In December 2023, Pope Francis invited theology professors to speak to him and his council of cardinal advisers on women’s participation in the Church. Earlier this year, these speeches were published in a series of books, one of which is called “Women and Ministries in the Synodal Church: An Open Dialogue.”
In his preface to the Italian-language book, Pope Francis wrote that an important aspect of synodality is having open conversations.
“The synodal process, as a process of discernment, starts from reality and experience, in open dialogue and creative fidelity to the great tradition which has preceded us and accompanies us,” he said in the preface dated March 25.
The speeches from the theologians’ meetings with Francis and the group of cardinals in December 2023 and February 2024 are largely critical of the current treatment of women in the Church and of the theological arguments of the last several pontificates for a male-only priesthood and a male-only diaconate.
In her contribution, Italian theologian and professor Sister Linda Pocher, a member of the Salesian Sisters of Don Bosco, contends that several of the usual arguments for a male-only priesthood are not as strong as usually held.
“I do not mean to say that we should absolutely remove the male reservation to ordained ministry. I mean to say that the rationale behind that reservation is weak, and it’s important to recognize that and be aware of it,” she wrote in “Women and Ministries in the Synodal Church: An Open Dialogue.”
In her testimony, the Italian theologian and consecrated woman of the Ordo Virginum (“Order of Virgins”), Giuliva Di Berardino, argued that the Catholic Church is missing a “public and official” female ministry.
“The point, we have to recognize, is that the Catholic world lacks the specificity of a women’s ministry that can enlarge the spiritual motherhood of the individual woman, her specific gift, to the universal dimension of the Church,” she said.
In another Italian-language book to come out of the encounters with cardinals, three theologians — two women and one priest — look critically at the “Marian-Petrine principle” of Hans Urs von Balthazar and ask if other interpretations of Scripture, and of the Virgin Mary, could not give support to a ministry open to women.
In the preface to this book, called “De-Masculinize the Church?”, Pope Francis writes that “we have realized, especially during the preparation and celebration of the synod, that we have not listened enough to the voice of women in the Church and that the Church still has much to learn from them.”

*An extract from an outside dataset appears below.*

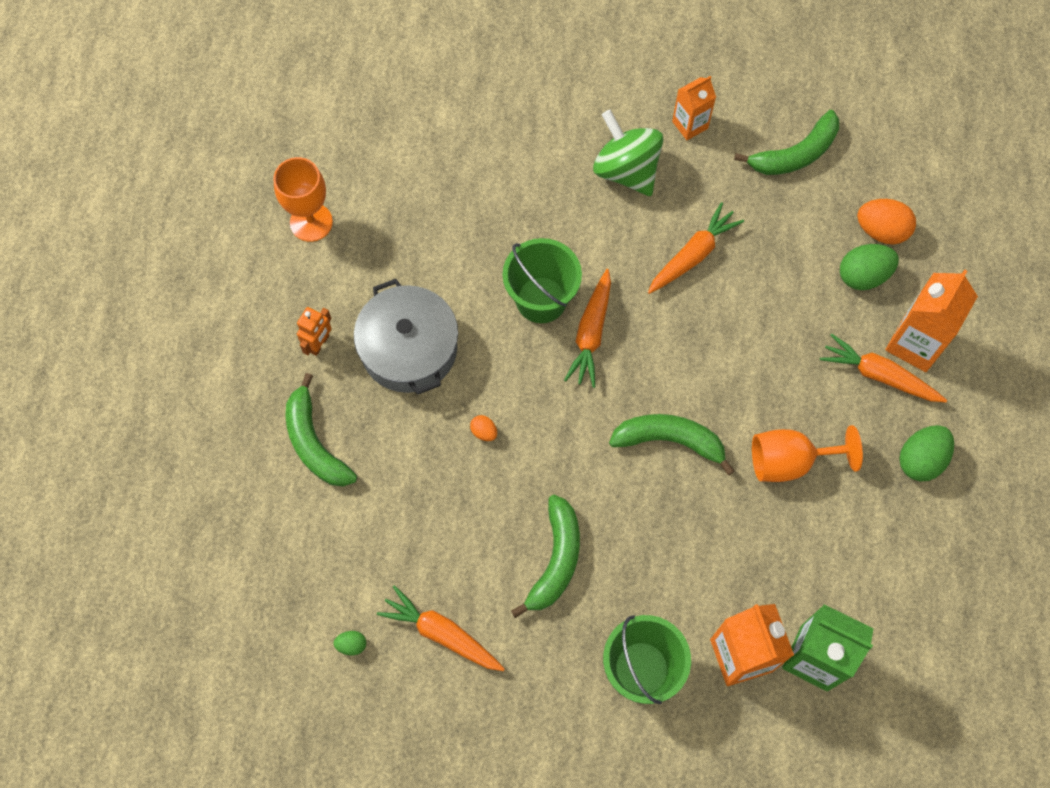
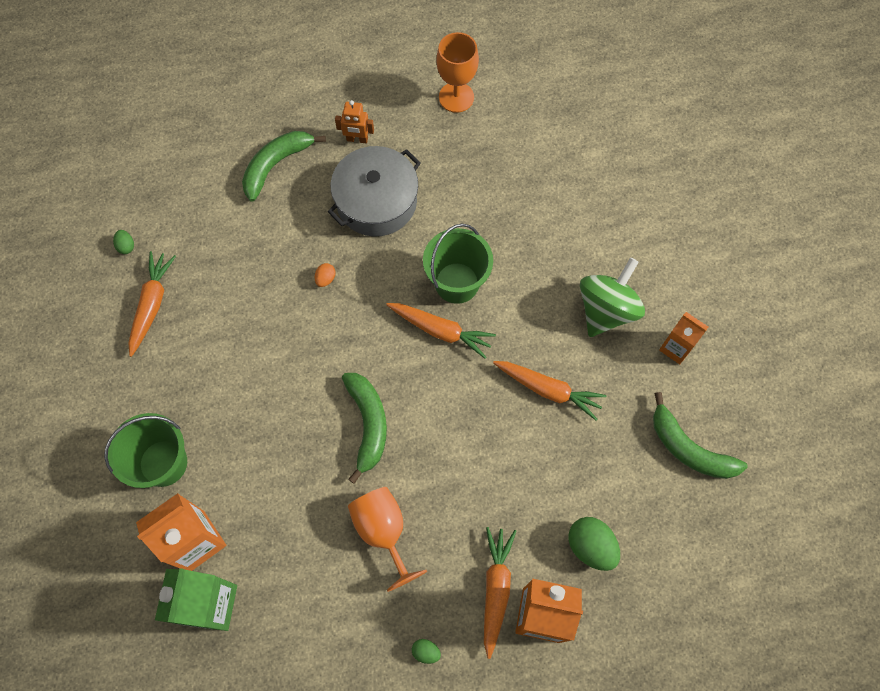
camera: 70 degrees right, 0 degrees up
(555, 560) = (235, 368): green banana -> none
(591, 334) = (441, 331): orange carrot -> orange carrot turned 150 degrees counterclockwise
(881, 231) = (645, 550): orange egg -> none
(920, 460) = (426, 651): green egg -> green egg, size x0.50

He says the starting point is Hans Urs von Balthasar’s reflection on the Marian and Petrine principles in the Church, “a reflection that has inspired the magisterium of recent pontificates in the effort to understand and value the different ecclesial presence of men and women.”
“The end point, though, is in God’s hands,” the pontiff adds.
“Here is what I desire at this point in the synod process: that we do not tire of walking together, for only when we walk are we what we must be, the living body of the Risen One on the move, going out, meeting our brothers and sisters, fearlessly, on the streets of the world,” he says.
For Pope Francis, the journey of the Synod on Synodality is the destination, and the journey is listening to the lived realities of our brothers and sisters in Christ and walking with them.
As the philosopher and theologian Lucia Vantini put it in her presentation to the Council of Cardinals last year: “The issue of ministries is not now on the agenda, but it is now in the air and its pressure is felt: Like a ghost it roams our rooms, disrupts thinking, and inhibits frankness among us.”